T* t = reinterpret_cast<U*>(other.ptr_);
ptr_ = reinterpret_cast<uintptr_t>(t);
}
template <typename U>
WeakPtr(WeakPtr<U>&& other) : WeakPtrBase(std::move(other)) {
// Need to cast from U* to T* to do pointer adjustment in case of multiple
// inheritance. This also enforces the "U is a T" rule.
T* t = reinterpret_cast<U*>(other.ptr_);
ptr_ = reinterpret_cast<uintptr_t>(t);
}
 
T* get() const {
return ref_.is_valid() ? reinterpret_cast<T*>(ptr_) : nullptr;
}
 
T& operator*() const {
DCHECK(get() != nullptr);
return *get();
}
T* operator->() const {
DCHECK(get() != nullptr);
return get();
}
 
// Allow conditionals to test validity, e.g. if (weak_ptr) {...};
explicit operator bool() const { return get() != nullptr; }
 
private:
friend class internal::SupportsWeakPtrBase;
template <typename U> friend class WeakPtr;
friend class SupportsWeakPtr<T>;
friend class WeakPtrFactory<T>;
 
WeakPtr(const internal::WeakReference& ref, T* ptr)
: WeakPtrBase(ref, reinterpret_cast<uintptr_t>(ptr)) {}
};

WeakPtr 有两个成员:

  • ref_ 来反映被管理对象的生命周期
  • ptr_ 保存被管理对象的地址,仅当 ref_ 有效时这个成员才是可以安全访问的

Conclusion

这部分实现和 std::weak_ptr 颇有类似,核心都是通过:被多个探测器(WeakPtr)共享的一个引用技术控制块,这里是 WeakReference::Flag,来保存被管理对象的状态,因为控制块的生命周期可以远超过对象本身,因此即使对象狗带了,这个控制块也可以被访问到。

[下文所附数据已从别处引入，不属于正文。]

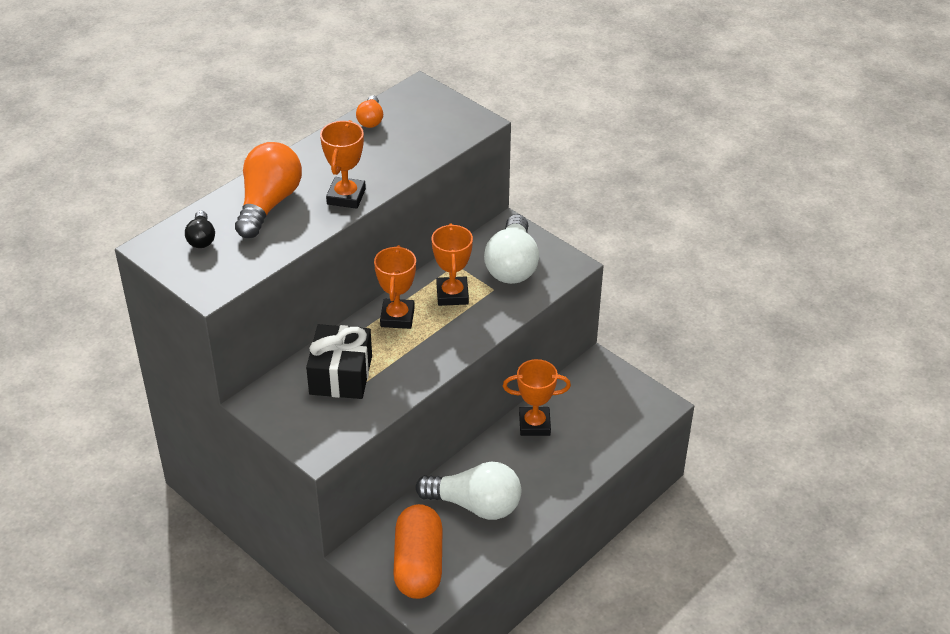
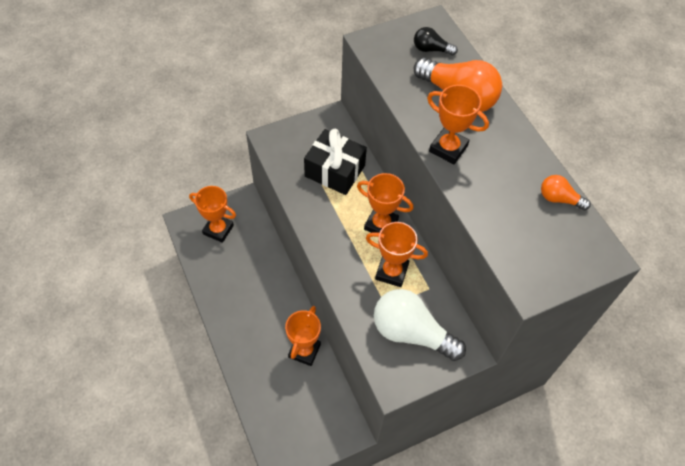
camera: 110 degrees right, 15 degrees up
(418, 565) = (218, 230): orange capsule -> orange trophy
(475, 505) = (248, 280): white light bulb -> none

当对象行将就木之际,控制块设置为 invalid 状态,这样 WeakPtr::get() 就能探测到对象已经挂了,返回 nullptr。

base 版本的实现的最大的缺点是:这部分不是线程安全的。

不过有时候这也是一个优点,强迫规范线程的使用,同时结合 CSP 来尽可能促进一个对象的生老病死只发生在一个县城。

Epilogue

这篇 post 是整个系列的最后一篇了,这四篇分析过来基本也可以对 reference counting 以及 weak-reference idiom 有了一定的了解。

从这几篇 post 的源代码可以看出,Chromium 的 C++ 写的并不好,但是工程化做的很漂亮。有时候可能这点更加重要。